Ao "Guardian", um porta-voz do Ministério do Interior britânico disse que o governo está cumprindo um plano de aumentar a deportação de imigrantes ilegais. “Isso reduzirá nossa dependência de hotéis e custos de acomodação, economizando cerca de 4 bilhões de libras nos próximos dois anos."

Em abril deste ano, o Parlamento do Reino Unido aprovou uma lei para permitir que o governo force imigrantes que chegaram de qualquer lugar do mundo e pediram asilo em solo britânico a entrar em um avião que os leve para Ruanda – mesmo que a pessoa nunca tenha pisado em Ruanda.

A medida era uma das principais bandeiras do ex-primeiro-ministro, Rishi Sunak, que é filho de imigrantes indianos. Em junho, o primeiro voo para levar requerentes de asilo para Ruanda foi suspenso, depois que o tribunal europeu de direitos humanos emitiu liminares para impedir a deportação de imigrantes a bordo.
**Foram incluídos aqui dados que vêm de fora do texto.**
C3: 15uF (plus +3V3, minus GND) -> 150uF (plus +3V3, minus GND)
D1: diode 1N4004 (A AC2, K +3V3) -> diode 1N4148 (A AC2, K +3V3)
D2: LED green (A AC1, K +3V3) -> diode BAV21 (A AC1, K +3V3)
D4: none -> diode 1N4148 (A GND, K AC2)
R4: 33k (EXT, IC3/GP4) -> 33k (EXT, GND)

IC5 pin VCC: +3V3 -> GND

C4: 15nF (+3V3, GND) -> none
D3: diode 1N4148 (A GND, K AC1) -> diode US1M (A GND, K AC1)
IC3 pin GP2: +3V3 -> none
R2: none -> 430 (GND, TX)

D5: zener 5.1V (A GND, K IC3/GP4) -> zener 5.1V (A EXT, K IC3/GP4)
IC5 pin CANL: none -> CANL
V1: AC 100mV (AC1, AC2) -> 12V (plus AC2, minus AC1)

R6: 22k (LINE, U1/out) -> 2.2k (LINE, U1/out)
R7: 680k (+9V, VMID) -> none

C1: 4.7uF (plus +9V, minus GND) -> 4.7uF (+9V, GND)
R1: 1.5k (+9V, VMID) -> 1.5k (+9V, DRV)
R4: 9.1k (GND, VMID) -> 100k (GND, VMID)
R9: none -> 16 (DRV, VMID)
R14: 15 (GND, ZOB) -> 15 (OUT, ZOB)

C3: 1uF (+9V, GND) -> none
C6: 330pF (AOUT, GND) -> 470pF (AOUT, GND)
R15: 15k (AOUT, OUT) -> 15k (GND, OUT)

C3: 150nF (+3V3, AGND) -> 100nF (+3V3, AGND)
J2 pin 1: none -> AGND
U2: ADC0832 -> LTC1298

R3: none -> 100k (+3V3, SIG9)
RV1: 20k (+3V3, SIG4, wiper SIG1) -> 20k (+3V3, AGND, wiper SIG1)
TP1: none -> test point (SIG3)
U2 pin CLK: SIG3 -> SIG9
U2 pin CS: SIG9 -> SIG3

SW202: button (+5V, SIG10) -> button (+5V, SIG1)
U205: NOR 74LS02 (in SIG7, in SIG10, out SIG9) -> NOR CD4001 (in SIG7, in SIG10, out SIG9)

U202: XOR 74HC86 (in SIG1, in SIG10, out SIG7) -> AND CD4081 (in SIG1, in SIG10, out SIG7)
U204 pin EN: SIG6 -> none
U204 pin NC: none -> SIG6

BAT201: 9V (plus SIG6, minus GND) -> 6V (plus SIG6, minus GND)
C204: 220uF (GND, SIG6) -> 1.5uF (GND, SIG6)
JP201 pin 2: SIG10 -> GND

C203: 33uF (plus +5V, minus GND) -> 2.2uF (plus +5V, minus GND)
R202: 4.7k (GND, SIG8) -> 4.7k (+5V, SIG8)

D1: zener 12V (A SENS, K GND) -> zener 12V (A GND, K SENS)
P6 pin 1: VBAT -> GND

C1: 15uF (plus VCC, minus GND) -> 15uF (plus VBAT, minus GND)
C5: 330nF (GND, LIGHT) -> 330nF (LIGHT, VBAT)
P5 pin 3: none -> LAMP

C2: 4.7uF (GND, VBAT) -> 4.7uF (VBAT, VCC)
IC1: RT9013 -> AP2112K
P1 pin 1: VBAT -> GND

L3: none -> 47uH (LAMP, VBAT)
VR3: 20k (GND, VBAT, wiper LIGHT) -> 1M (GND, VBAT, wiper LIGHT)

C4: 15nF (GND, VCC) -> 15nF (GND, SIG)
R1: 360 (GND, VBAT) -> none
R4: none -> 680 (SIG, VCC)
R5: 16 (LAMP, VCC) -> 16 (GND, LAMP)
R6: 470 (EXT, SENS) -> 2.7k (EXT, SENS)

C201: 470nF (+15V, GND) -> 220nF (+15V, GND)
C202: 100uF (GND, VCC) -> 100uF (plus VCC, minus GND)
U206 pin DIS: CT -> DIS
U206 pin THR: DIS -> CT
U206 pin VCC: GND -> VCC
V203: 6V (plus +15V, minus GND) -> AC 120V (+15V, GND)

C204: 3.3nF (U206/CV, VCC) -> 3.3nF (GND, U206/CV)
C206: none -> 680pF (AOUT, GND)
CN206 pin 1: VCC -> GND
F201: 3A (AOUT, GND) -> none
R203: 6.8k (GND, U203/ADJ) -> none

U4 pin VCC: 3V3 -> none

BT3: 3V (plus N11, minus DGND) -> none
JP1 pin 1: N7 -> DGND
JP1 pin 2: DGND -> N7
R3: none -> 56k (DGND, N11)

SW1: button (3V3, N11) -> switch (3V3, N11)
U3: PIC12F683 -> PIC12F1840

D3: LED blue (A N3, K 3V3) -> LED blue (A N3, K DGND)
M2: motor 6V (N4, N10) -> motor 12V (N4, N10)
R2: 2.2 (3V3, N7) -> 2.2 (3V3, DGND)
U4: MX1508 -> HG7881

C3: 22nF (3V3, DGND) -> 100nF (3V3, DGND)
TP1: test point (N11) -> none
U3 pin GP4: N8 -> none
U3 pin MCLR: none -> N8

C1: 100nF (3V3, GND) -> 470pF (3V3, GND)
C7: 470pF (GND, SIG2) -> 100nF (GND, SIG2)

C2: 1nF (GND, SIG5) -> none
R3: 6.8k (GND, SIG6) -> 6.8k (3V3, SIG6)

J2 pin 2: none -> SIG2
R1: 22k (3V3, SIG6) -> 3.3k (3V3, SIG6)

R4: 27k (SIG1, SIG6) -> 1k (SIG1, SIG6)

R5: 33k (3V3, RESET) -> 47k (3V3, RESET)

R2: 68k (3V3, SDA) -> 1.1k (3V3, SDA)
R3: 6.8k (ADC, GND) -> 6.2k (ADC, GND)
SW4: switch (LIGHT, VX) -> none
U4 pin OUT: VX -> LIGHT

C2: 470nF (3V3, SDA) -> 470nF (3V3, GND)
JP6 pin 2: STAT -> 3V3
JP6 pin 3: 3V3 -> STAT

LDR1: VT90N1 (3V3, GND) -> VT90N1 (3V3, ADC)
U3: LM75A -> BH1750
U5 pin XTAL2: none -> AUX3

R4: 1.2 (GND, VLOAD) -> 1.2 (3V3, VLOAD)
<><> O que diz o Itamaraty

Em nota, o Itamaraty informou que o Reino Unido propôs organizar voos de retorno voluntário ao Brasil, por companhias aéreas comerciais, para brasileiros inscritos no Programa de Retorno Voluntário (VRS, em sua sigla em inglês), mantido pelo Ministério do Interior britânico. Além de auxílio financeiro, o VRS oferece passagens aéreas para os migrantes que desejam retornar aos seus países de origem.

"O processo de retorno voluntário proposto pelo Reino Unido coaduna-se com os princípios da assistência consular brasileira que, em casos específicos, também financia a viagem de brasileiros em situações de desvalimento no exterior, além de contar com parceira de natureza semelhante com a Organização Internacional para Migrações (OIM)", diz o comunicado.

"O consentimento brasileiro ao programa baseia-se no requisito de que a participação dos nacionais é voluntária e poderá ser revista, a qualquer tempo, caso esses termos sejam alterados."